Cutting through the glass or the metal around it would take a long time with his spear, even if it were enhanced. Times calling for a new solution, Florian imagined a like arc of wind in front of him vibrating like a saw. It was an idea that was more at-home in cartoons, but soon enough, Florian had a blade made of wind hovering in the air in front of him. He went to work immediately, but the magic cut off halfway through the job.
This time, for the first time in a long time, it hadn’t been his Control that had given out on him. Rather, it was his focus. He couldn’t actively maintain the image of the blade cutting through the cockpit, and his thoughts were beginning to wander with images of his family.
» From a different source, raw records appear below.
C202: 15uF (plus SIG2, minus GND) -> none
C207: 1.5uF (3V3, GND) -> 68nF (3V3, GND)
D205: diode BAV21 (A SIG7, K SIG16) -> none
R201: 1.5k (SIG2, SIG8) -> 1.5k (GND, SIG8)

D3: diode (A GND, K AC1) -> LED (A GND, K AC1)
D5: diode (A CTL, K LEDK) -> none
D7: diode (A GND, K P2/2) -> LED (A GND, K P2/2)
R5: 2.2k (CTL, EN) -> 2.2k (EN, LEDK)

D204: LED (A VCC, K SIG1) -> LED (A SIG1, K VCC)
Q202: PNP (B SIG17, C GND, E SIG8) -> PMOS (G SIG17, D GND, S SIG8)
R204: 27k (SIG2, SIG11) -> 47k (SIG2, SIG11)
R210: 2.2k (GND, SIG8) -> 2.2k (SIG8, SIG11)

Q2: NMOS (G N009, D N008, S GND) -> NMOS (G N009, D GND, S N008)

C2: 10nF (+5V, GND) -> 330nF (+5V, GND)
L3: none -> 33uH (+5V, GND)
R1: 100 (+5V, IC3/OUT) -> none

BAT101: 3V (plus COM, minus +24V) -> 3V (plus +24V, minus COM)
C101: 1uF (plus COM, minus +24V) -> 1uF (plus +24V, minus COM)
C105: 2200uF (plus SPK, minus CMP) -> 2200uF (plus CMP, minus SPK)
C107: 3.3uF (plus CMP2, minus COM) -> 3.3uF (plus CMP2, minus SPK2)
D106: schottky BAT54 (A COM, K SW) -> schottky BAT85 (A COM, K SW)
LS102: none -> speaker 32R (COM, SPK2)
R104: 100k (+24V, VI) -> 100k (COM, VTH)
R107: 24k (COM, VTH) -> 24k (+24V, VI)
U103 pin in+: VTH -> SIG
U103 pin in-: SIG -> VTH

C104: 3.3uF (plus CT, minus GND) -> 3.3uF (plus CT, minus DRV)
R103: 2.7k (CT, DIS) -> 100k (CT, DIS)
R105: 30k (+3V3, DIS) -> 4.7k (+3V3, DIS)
It was time for a breather. Stepping over the wreckage to see the other side of the clearing, Florian felt his heart pound.
Gazing at the scene in front of him, he found himself remembering the leather-bound journal that had sat upon Taylor’s nightstand. Now that he was here, he could see that the man had been honest in his request; the commander and his men had made a last stand by the bomber, their skeletons wearing the tattered remains of what might have once been recognizable as the Dover standard.
They died in a circle around a small, blood-stained manila folder. Florian wanted to recover the folder immediately, but he dreaded wading into the macabre field in front of him. Hesitating, Florian watched as Jacquelyn stepped past him and claim the files herself without so much as a word.
She smiled a faint smile at him as she returned to the downed bomber’s cockpit, handing him the folder. “Go on, then. Tell us what’s in those files.”
At any other time, Florian would have been overcome by curiosity over the folder, but another kind of curiosity stayed his hand. Just how many times has she seen this?
And then it wasn’t curiosity that stayed his hand. He heard growling from the trees around them, the kind of characteristic half-growl, half-hiss that the lizard-wolves made. Slowly but surely, two dozen wolves stepped out from the shade that the trees around them provided, their golden scales dazzling in the morning light.
This was most definitely not their active time, and yet they had appeared before the sun had even begun its descent. Something was wrong with these Hellwolves, and if Florian had to guess by the gaunt look of the creatures around them, they were hungry.
And it just so happened that food had delivered itself right to them. Florian put the folder down on the metal he stood on, enhancing his spear with the mana sheathe. Two dozen wolves might have scared him once, but he was with ten people armed to the teeth. And this just so happened to be the equivalent to an easy hour on the walls of Leeds. The Hellwolves leapt.